We first clear the workspace using rm(list = ls())and then include all packages we need. If a package is missing in your R distribution (which is quite likely initially), just use install.packages("package_name") with the respective package name to install it on your system. If you execute the code in the file install_packages.R, then all necessary packages will be installed into your R distribution. If the variable export_graphs is set to TRUE, then the graphs will be exported as pdf-files. In addition, we define a set of colors here to make graphs look more beautiful. Furthermore, we define some axis breaks for graphs to look nicer.

rm(list = ls())
library(zoo)
library(xts)
library(dynlm)
library(reshape2)
library(base)
library(ggplot2)
library(grid)
library(scales)
library(stringr)
library(tidyverse)
library(fredr)
library(formattable)

# should graphs be exported to pdf
export_pdf <- FALSE

# define some colors
mygreen <- "#00BA38"
myblue  <- "#619CFF"
myred   <- "#F8766D"

# define plotting breaks
xbreaks <- c(seq(from = as.Date("1950-01-01"), to = as.Date("2020-01-01"),by = "10 years"))

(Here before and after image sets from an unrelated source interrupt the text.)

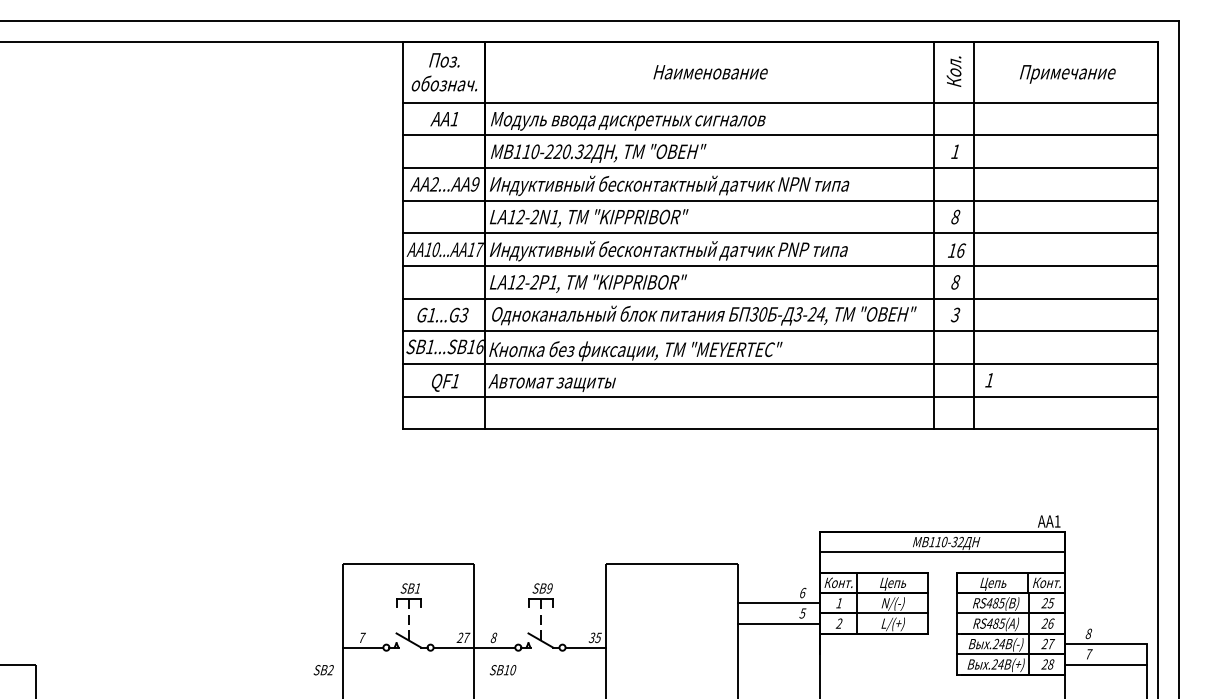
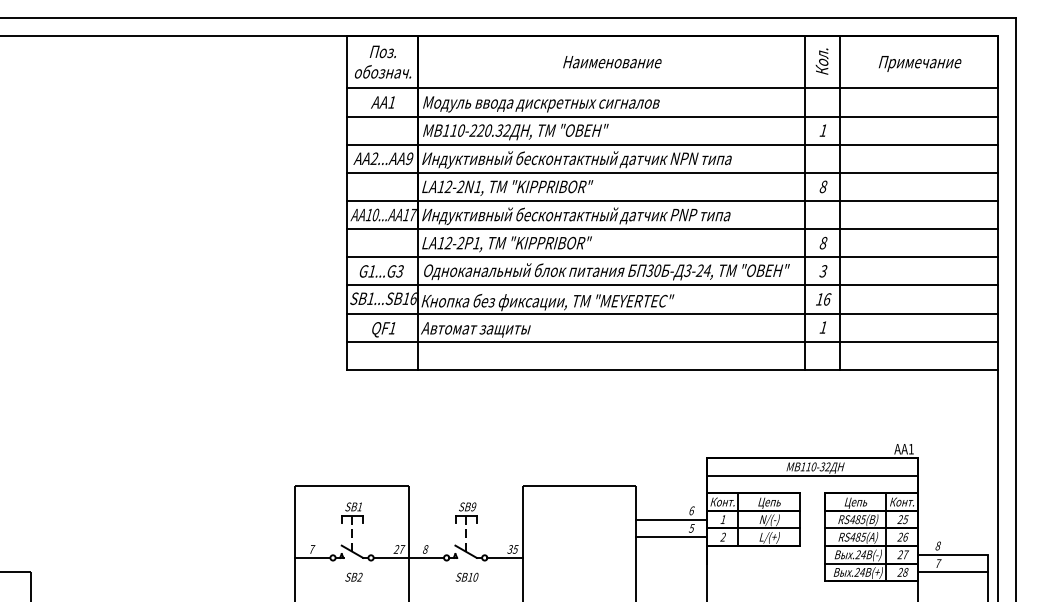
text: (957, 250) -> (824, 299), moved
text: (988, 380) -> (822, 327), moved
text: (323, 670) -> (353, 577), moved
text: (503, 670) -> (467, 577), moved

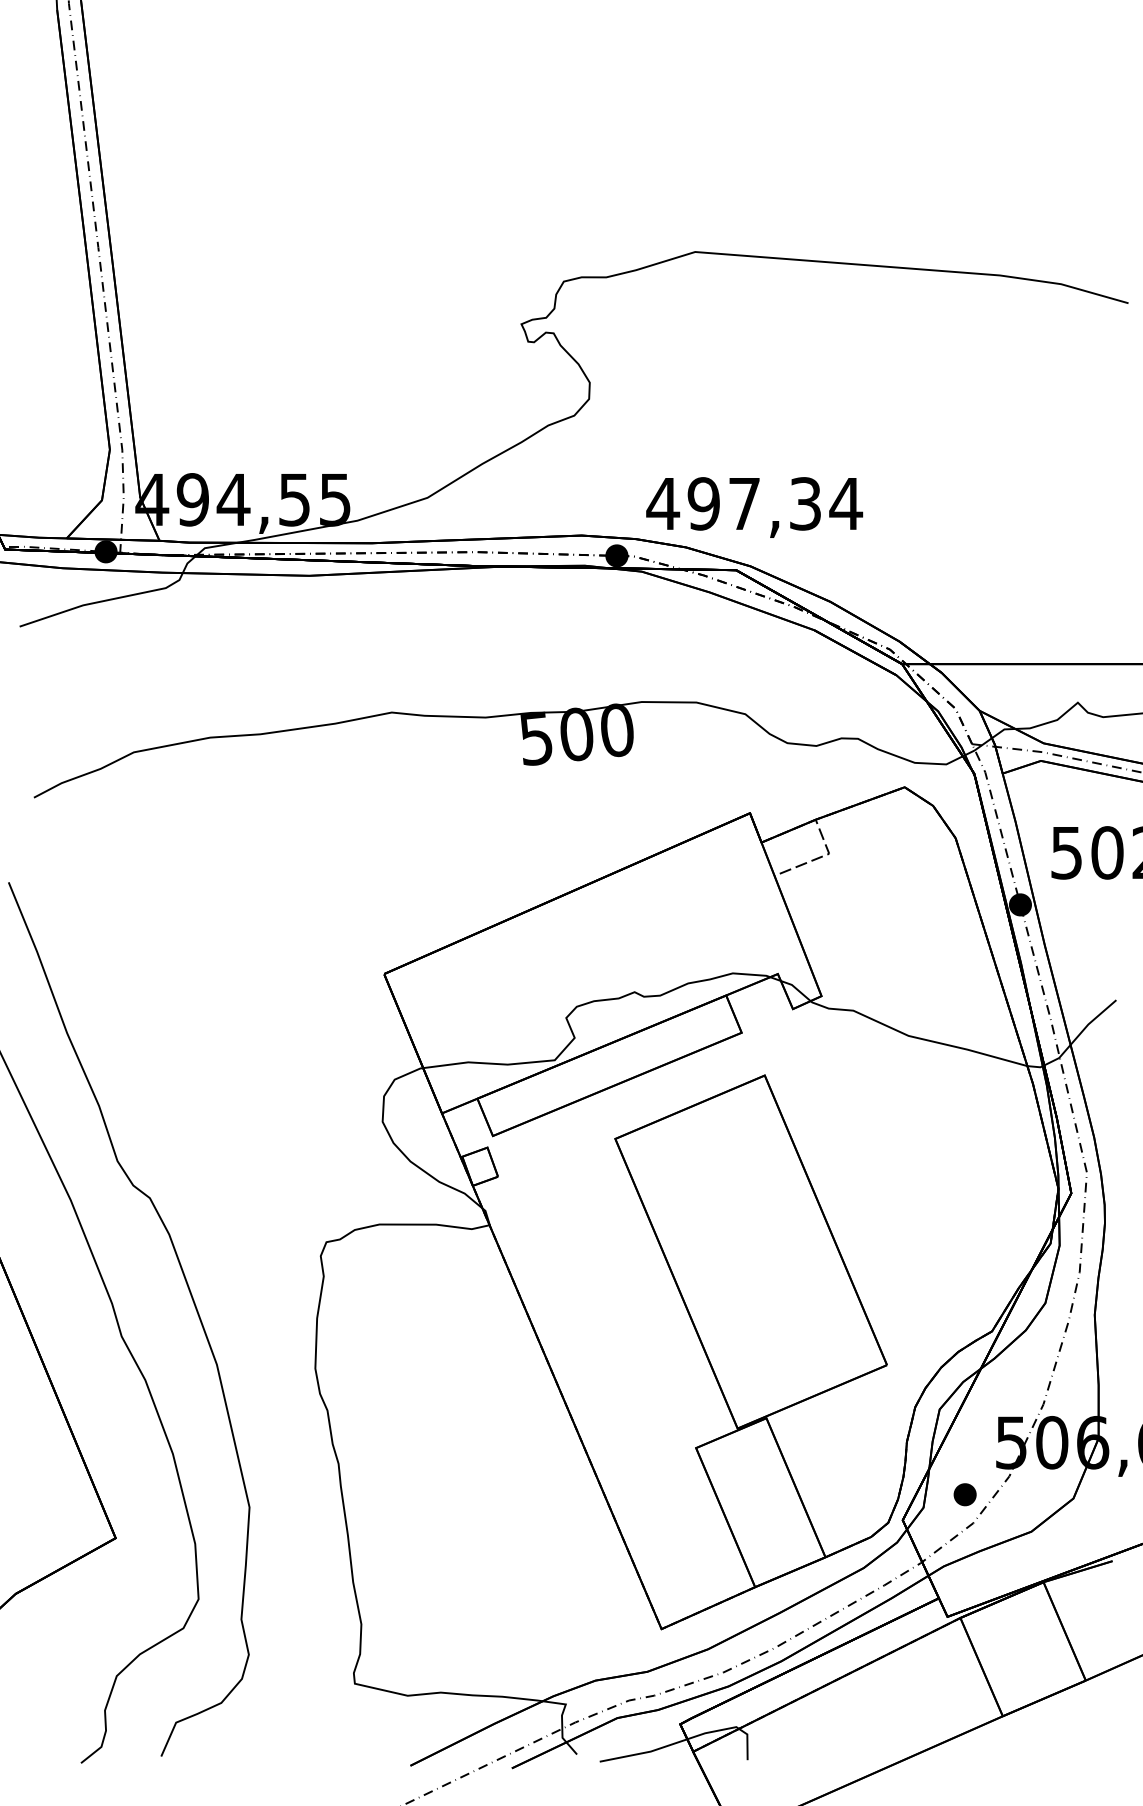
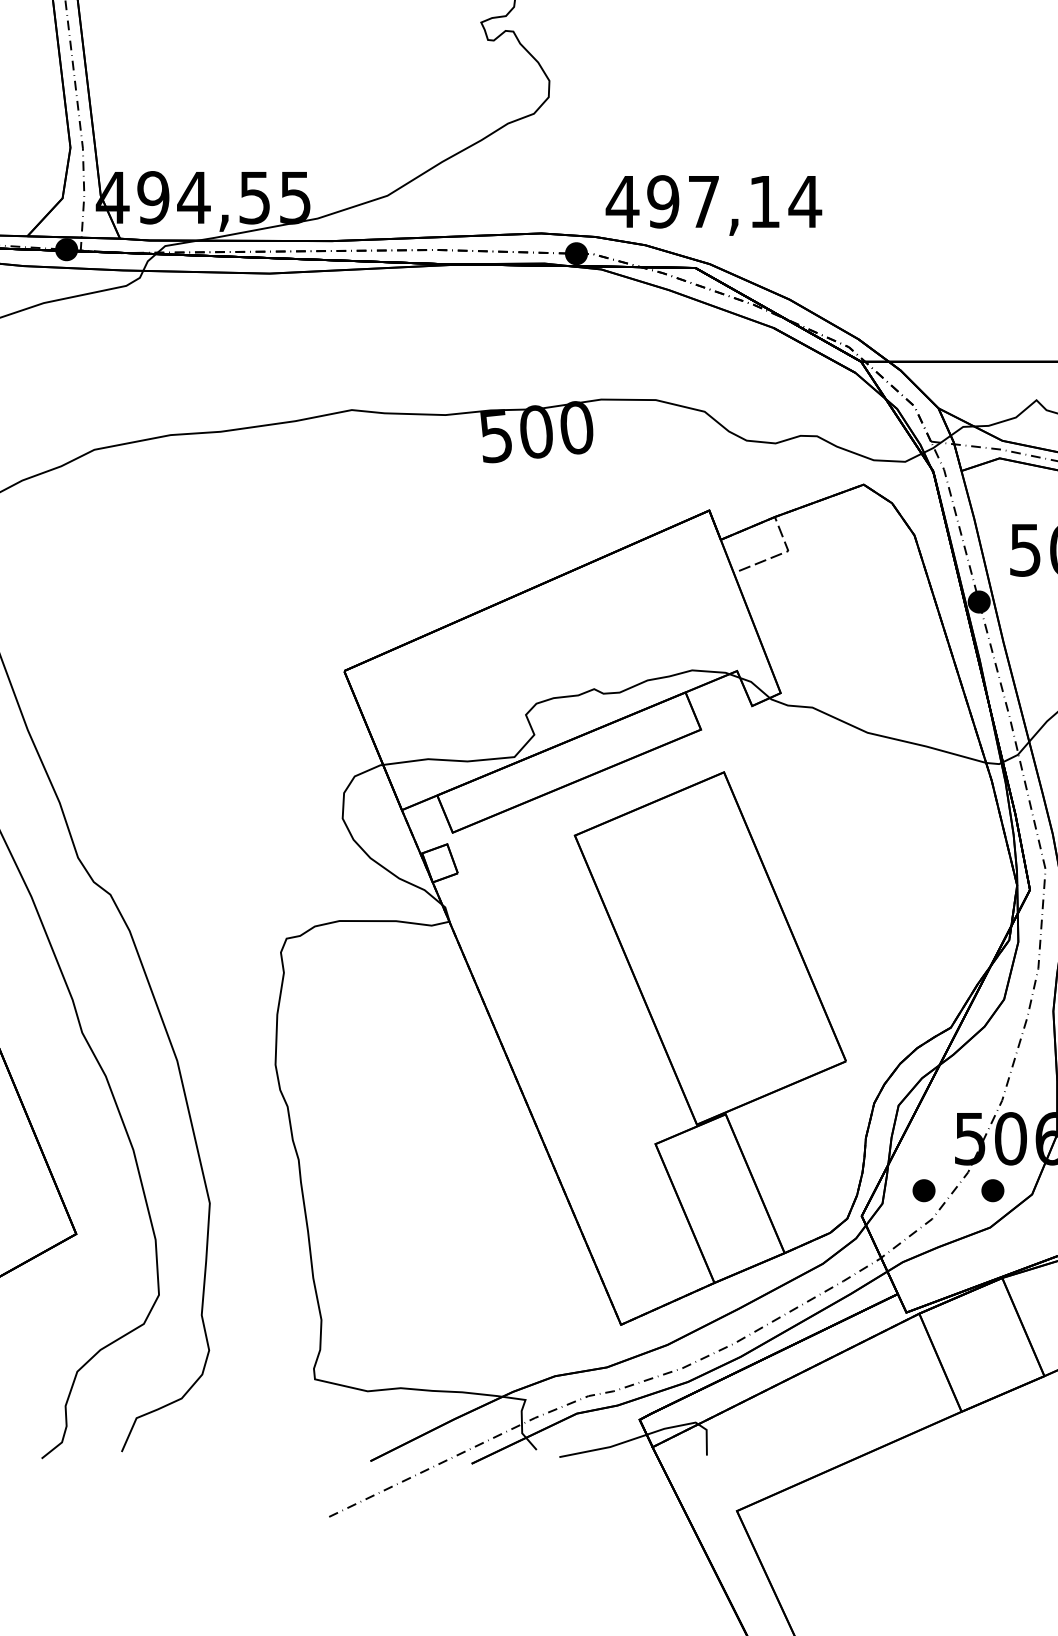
text: (805, 503) -> (764, 201), 497,34 -> 497,14
part: (1033, 1494) -> (992, 1190), added

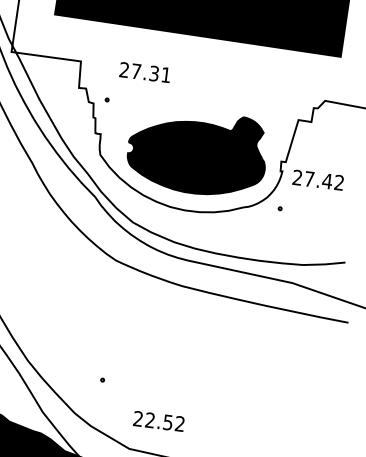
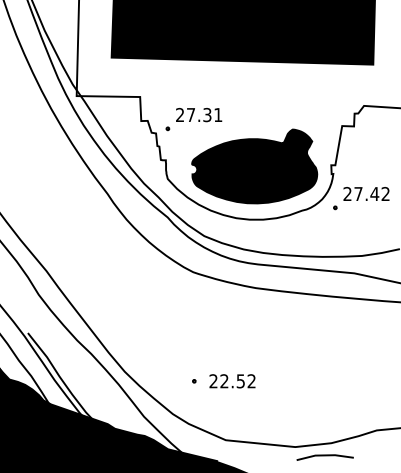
text: (145, 73) -> (199, 115), moved
text: (318, 179) -> (366, 193), moved
text: (158, 421) -> (232, 381), moved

Quarterly data from the FRED database

Now we want download several data series from the FRED database at once. To this end, we’ve written a function get_fred_data that allows us to do this. This function is stored in a separate file named chap06_func_get_fred_data.R. The function get_fred_data receives as inputs two arrays that need to have the same length as well as three scalar values. The array series contains the ID of each series that should be downloaded. You can find the ID on the respective series website, in the case of GDP per capita this is this one.. The array names contains the respective names under which the series should be stored in our final data structure. Finally, we need to pass the starting date (start_date), the ending date (end_date), and the frequency (freq) to the function. Note that the starting and end date as well as the frequency need to be identical for all series that should be downloaded. Once we call the function get_fred_data with these arguments, it is going to return a data structure that contains all the data we’ve asked for.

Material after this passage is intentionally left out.